In the case of the medical recovery bra, staff were challenged when applying the bra to the individual after surgery because of the hook-and-eye fastener followed by a zipper. Staff, therefore, didn't support use of the medical recovery bra in the immediate postoperative phase. In the case of the standard postoperative surgical bra, its application to the individual was easier but sometimes the staff had to use scissors to cut the bra to make it comfortable. In the postoperative time frame, both bras had their challenges, but comparing bras and the learning during the process can contribute to the evidence will help move the research toward a better solution.

Correct fit was considered extremely important to bra comfort. This finding supports a previous study conducted by LaBat et al., who asked survivors of breast cancer their needs and wants for wearable products.12 Study participants reported bra comfort was an important factor enabled by support provided and correct fit. A major finding from this study agrees with results from a small number of studies conducted regarding postmastectomy bras.3,12 Having bras that fit comfortably is an unmet need for these patients. The fabric used to construct the bra is one aspect of comfort emphasized by participants in this study. Participants also suggested a different overall garment design.

Nurse navigators, nurse managers, and clinical nurses had the opportunity to be innovators in helping design the bra used in this study.
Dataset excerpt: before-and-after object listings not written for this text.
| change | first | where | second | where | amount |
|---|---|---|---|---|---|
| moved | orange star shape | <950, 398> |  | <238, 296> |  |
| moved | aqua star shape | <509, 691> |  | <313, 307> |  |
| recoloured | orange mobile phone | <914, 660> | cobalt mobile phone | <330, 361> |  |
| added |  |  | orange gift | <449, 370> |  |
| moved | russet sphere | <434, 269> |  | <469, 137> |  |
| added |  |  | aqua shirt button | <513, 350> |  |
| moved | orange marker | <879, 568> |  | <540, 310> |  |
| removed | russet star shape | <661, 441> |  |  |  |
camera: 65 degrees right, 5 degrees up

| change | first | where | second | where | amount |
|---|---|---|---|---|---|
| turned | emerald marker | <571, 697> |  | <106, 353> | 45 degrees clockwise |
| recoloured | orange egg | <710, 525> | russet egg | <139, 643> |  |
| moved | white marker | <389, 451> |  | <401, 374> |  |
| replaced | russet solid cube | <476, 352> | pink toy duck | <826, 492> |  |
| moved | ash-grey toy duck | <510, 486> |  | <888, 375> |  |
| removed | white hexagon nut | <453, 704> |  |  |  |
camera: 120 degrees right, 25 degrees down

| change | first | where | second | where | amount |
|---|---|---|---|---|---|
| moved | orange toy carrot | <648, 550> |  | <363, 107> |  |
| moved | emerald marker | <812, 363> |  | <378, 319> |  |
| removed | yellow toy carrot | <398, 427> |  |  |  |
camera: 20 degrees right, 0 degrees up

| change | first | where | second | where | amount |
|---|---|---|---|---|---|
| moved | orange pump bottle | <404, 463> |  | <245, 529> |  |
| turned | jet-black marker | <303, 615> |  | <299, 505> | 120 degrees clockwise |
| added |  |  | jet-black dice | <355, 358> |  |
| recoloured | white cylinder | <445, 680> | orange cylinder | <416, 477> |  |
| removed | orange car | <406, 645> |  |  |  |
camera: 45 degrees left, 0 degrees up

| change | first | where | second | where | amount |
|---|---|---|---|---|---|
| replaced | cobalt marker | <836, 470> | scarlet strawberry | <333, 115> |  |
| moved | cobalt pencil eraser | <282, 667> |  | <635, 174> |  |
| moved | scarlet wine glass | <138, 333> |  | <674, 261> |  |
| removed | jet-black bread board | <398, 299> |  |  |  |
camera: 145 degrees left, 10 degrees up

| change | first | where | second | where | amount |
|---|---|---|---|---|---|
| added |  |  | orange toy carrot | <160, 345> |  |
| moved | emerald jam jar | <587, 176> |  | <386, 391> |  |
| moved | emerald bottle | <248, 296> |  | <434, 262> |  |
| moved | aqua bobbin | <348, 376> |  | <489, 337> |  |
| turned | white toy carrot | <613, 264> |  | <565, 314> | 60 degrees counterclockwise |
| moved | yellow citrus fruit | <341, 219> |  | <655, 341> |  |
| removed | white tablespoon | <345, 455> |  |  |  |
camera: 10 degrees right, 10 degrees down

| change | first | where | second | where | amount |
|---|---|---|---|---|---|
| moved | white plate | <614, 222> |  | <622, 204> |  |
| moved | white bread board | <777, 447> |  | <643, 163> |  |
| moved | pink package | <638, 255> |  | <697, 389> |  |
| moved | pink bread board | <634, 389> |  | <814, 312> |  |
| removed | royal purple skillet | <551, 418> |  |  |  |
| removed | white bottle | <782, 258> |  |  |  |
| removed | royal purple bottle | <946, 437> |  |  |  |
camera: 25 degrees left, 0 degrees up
This role was new for nurse navigators who hadn't been involved in bra design previously. Nurse navigators develop a close relationship with patients as they go through the breast cancer journey. Nurse navigators should take these opportunities to be innovators because they understand patients' needs during mastectomy and can communicate the issues experienced.


This quasi-experimental pilot study was limited to a single site and therefore this design may not be useful in other settings. Another limitation was that only two bras were tested although additional bras may be available. Based on this pilot study, recommendations for future studies are to modify the bra related to findings, obtain a sample size with sufficient power to reach significance, and include multiple hospital sites.

Nurse management implications

Nurse navigators have observed that using the bras in the postoperative phase following mastectomy is challenging in terms of fit and comfort. Investigators, with the support of their nurse leadership, are uniquely positioned to collaborate with a clothing designer to try and address a patient issue that still needs further research. Based on this study's findings, it's recommended that future garment designs include a softer fabric, a longer garment length, and a zipper fastener over hook-and-loop fastener. Securing the drains is an important issue following surgery and participants in this study preferred the drain holder attached to the bra rather than being separate. Nurse leaders are in a unique position to work with nurse navigators and direct care nurses to contact product company representatives and offer product modification suggestions to help with practical redesigning to meet patient needs.


This pilot project was conducted to test the efficacy of using quasi-experimental methods to establish differences between two bras following mastectomy. This design appears to be appropriate and the study revealed information to assist in conducting additional investigations. Recommendations regarding components of the two bras related to comfort could be used to further develop and test other garments.